4.4 Gelet op de door verweerster aan de deken overgelegde e-mails aan klager van 6 december 2011 en 2 en 19 januari 2012 en notitie van haar telefonische oproep van 24 januari 2012 heeft de voorzitter er van uit kunnen gaan dat verweerster dienovereenkomstig heeft gehandeld. Verweersters toelichting ter zitting heeft de raad daarvan verder overtuigd.
4.5 De stelling dat het voor de gemeente wel duidelijk was dat zijn e-mail als klacht aangemerkt diende te worden omdat de gemeente de e-mail als klacht in behandeling heeft genomen en als zodanig heeft afgehandeld, heeft verweerster ter zitting gemotiveerd weersproken.
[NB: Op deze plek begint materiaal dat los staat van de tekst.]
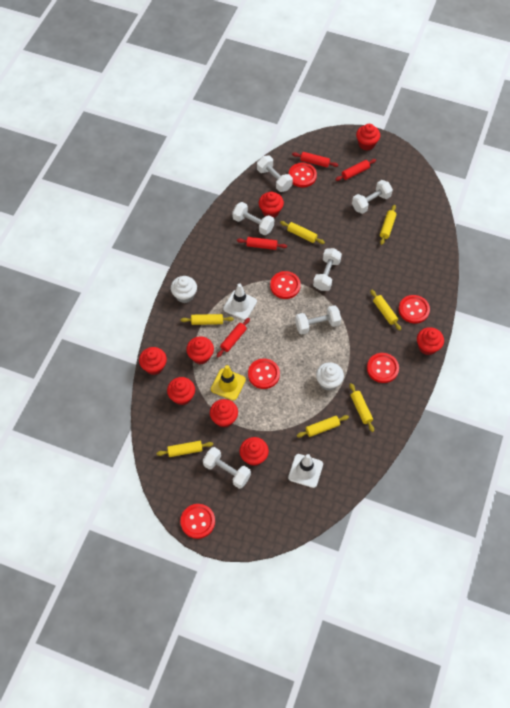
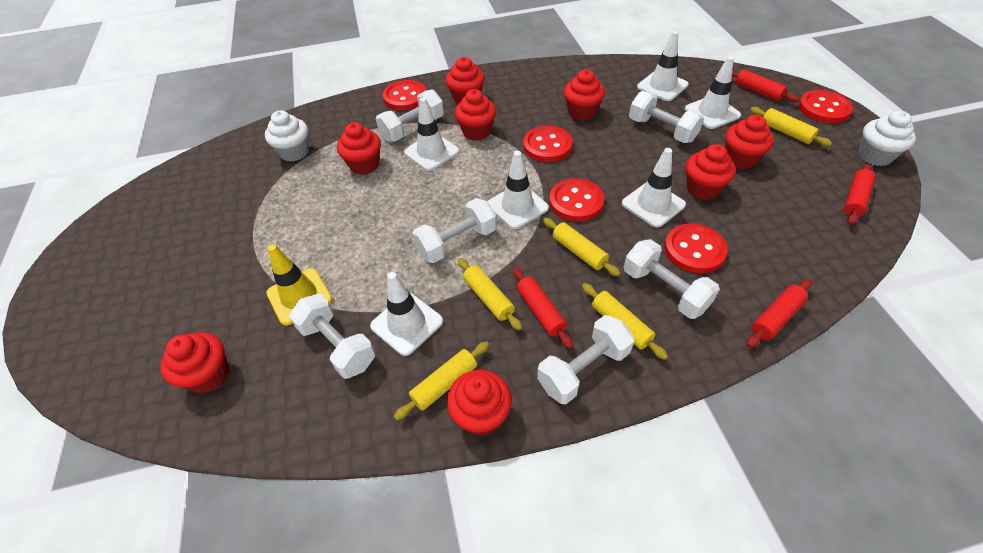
red button: 6 -> 5
white traffic cone: 2 -> 6
yellow rolling pin: 7 -> 5

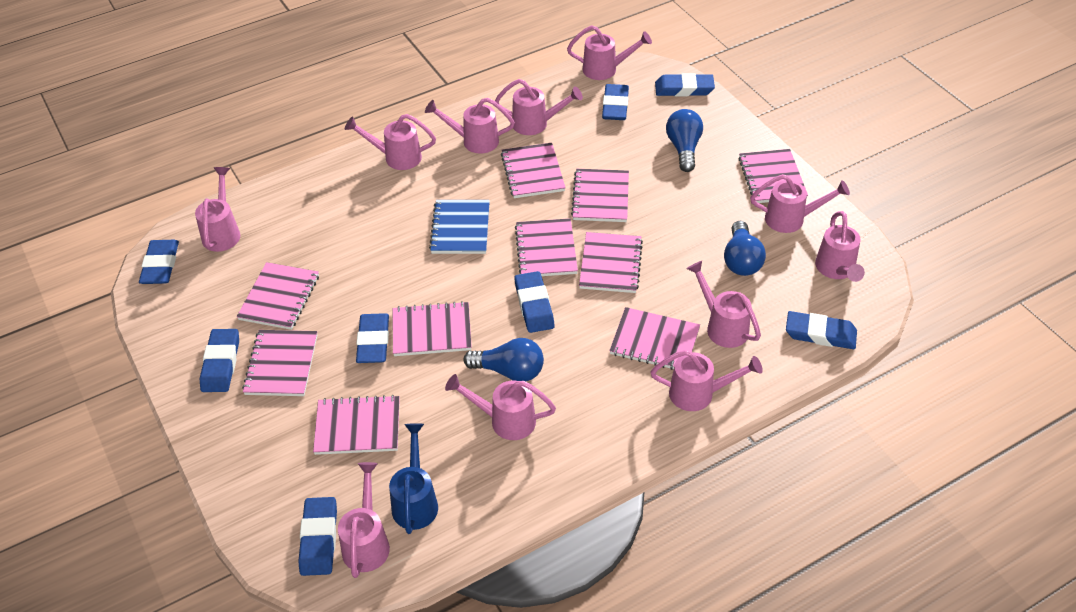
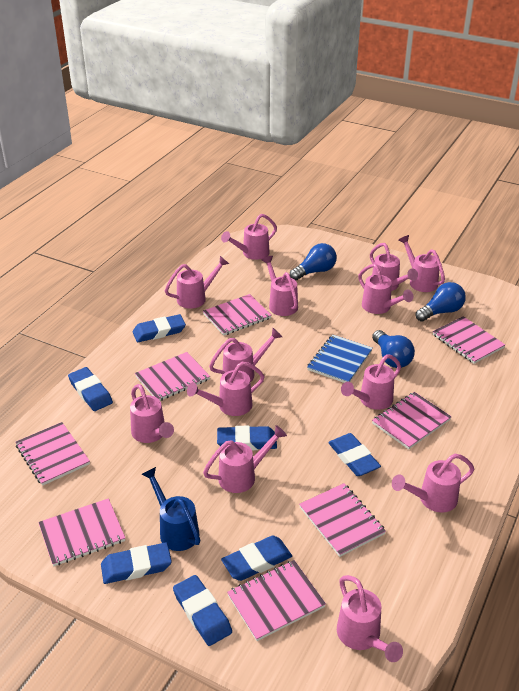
blue eraser: 8 -> 7
pink notebook: 10 -> 8
pink watering can: 11 -> 13

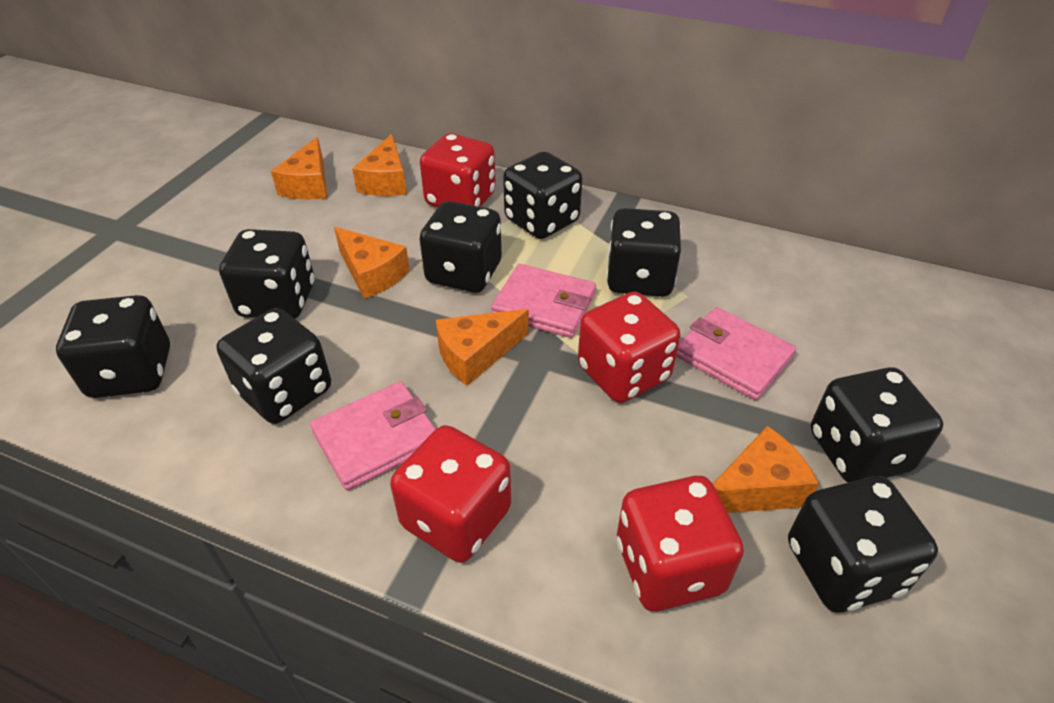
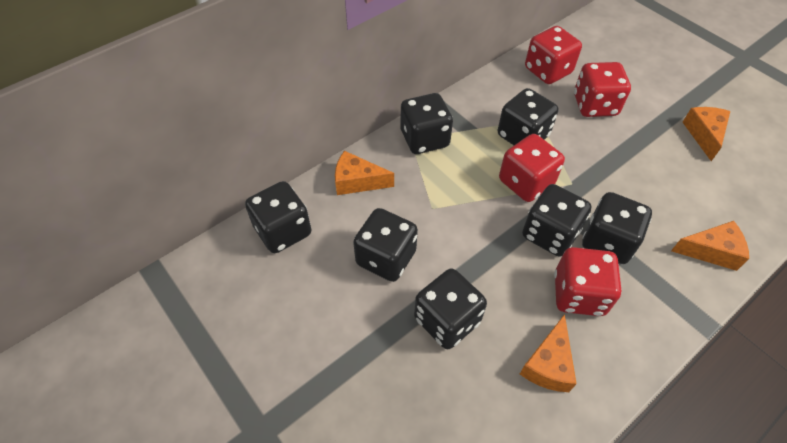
black dice: 8 -> 7
orange cheese: 5 -> 4
pink wallet: 3 -> 0

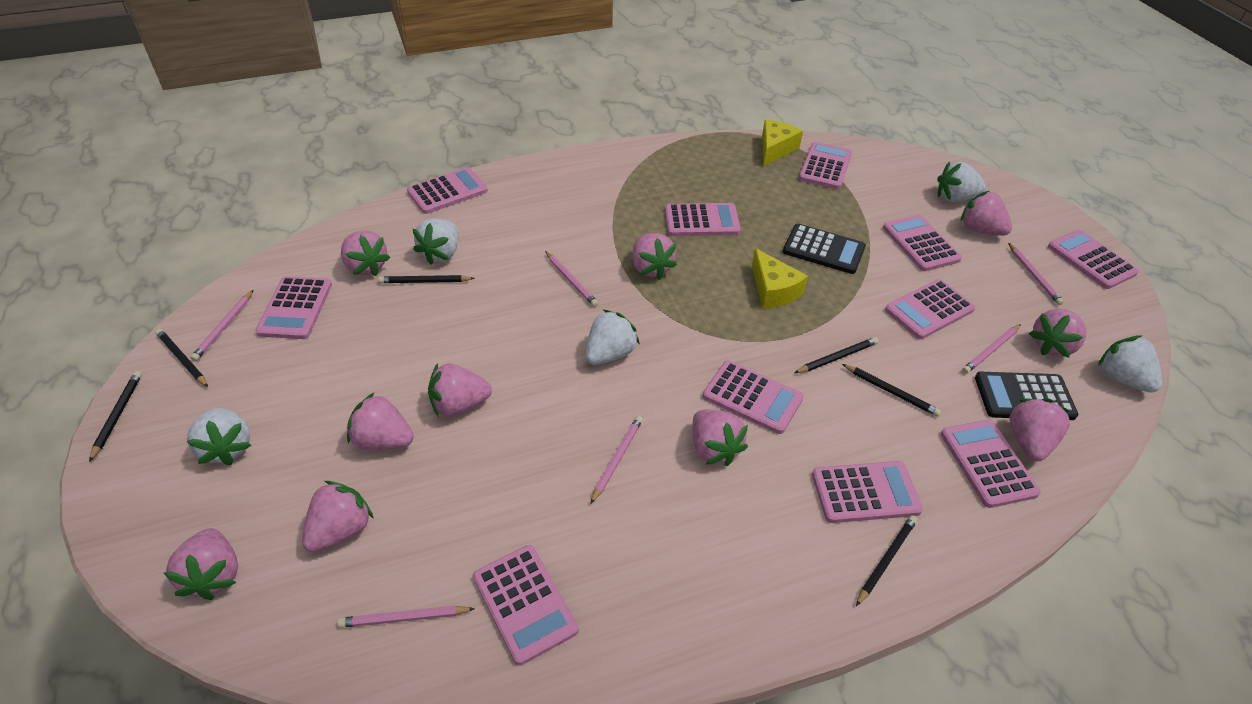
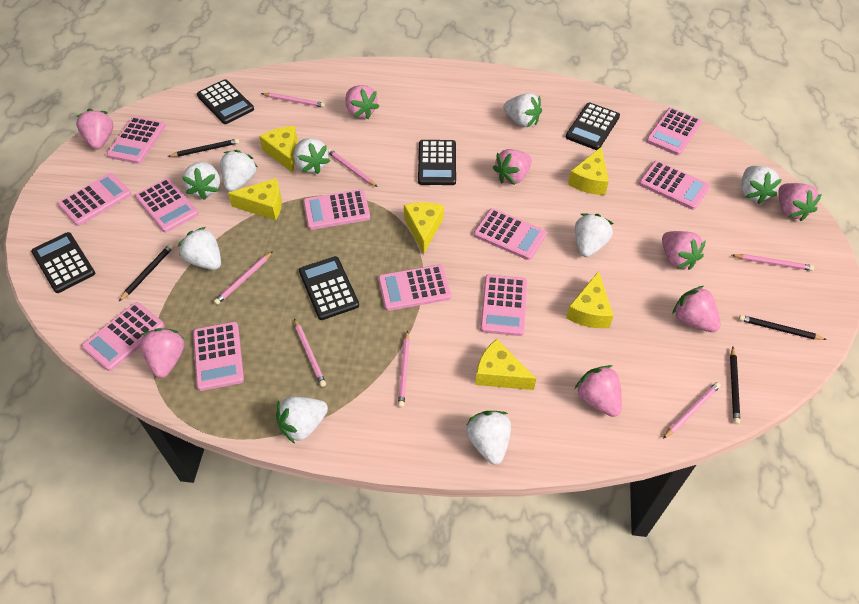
black calculator: 2 -> 5
black pencil: 6 -> 4
pink pencil: 6 -> 7
pink strawberry: 10 -> 8
white strawberry: 5 -> 9
yellow cheese: 2 -> 6

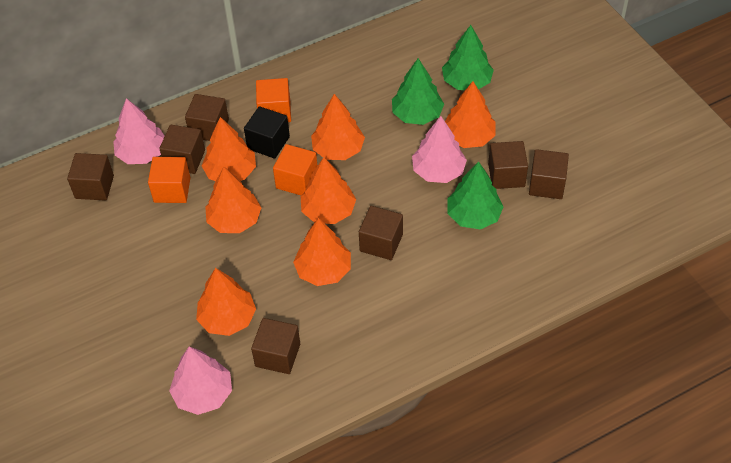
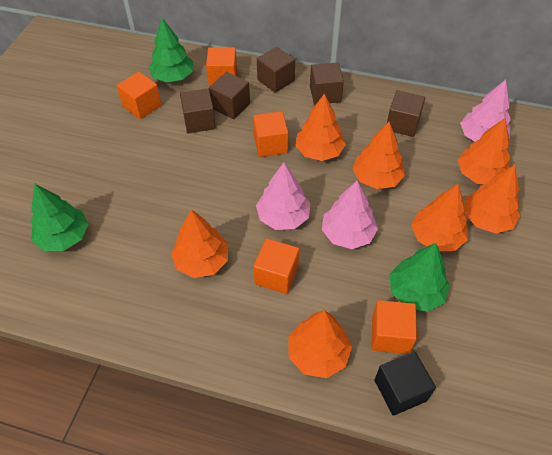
brown cube: 7 -> 5
orange cube: 3 -> 5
Verweerster heeft in dat kader aangevoerd dat de e-mail zowel als klachten op te vatten bezwaren bevatte maar ook bezwaren die als beroepsgronden moesten worden opgevat. Vanwege dit gemengde karakter van de bezwaren van klager, dat door klager niet weersproken is, is het minst genomen begrijpelijk dat de gemeente niet alleen de e-mail als te behandelen klacht heeft opgevat maar ook als beroepschrift heeft doorgezonden.
4.6 Nu het verzet van klager tegen de beslissing van de voorzitter ook overigens geen nieuwe gezichtspunten oplevert is er geen plaats voor verder onderzoek naar de klacht en moet het verzet ongegrond worden verklaard.
BESLISSING
De raad van discipline:
verklaart het verzet ongegrond.
Aldus gewezen door mr. H.M.M. Steenberghe, voorzitter, mrs. A.T. Bolt, P.J.M.F. de Kerf, H.J.P. Robers en E.J. Verster, leden, bijgestaan door mr. M.Y.A. Verhoeven als griffier en uitgesproken ter openbare zitting van 18 februari 2013.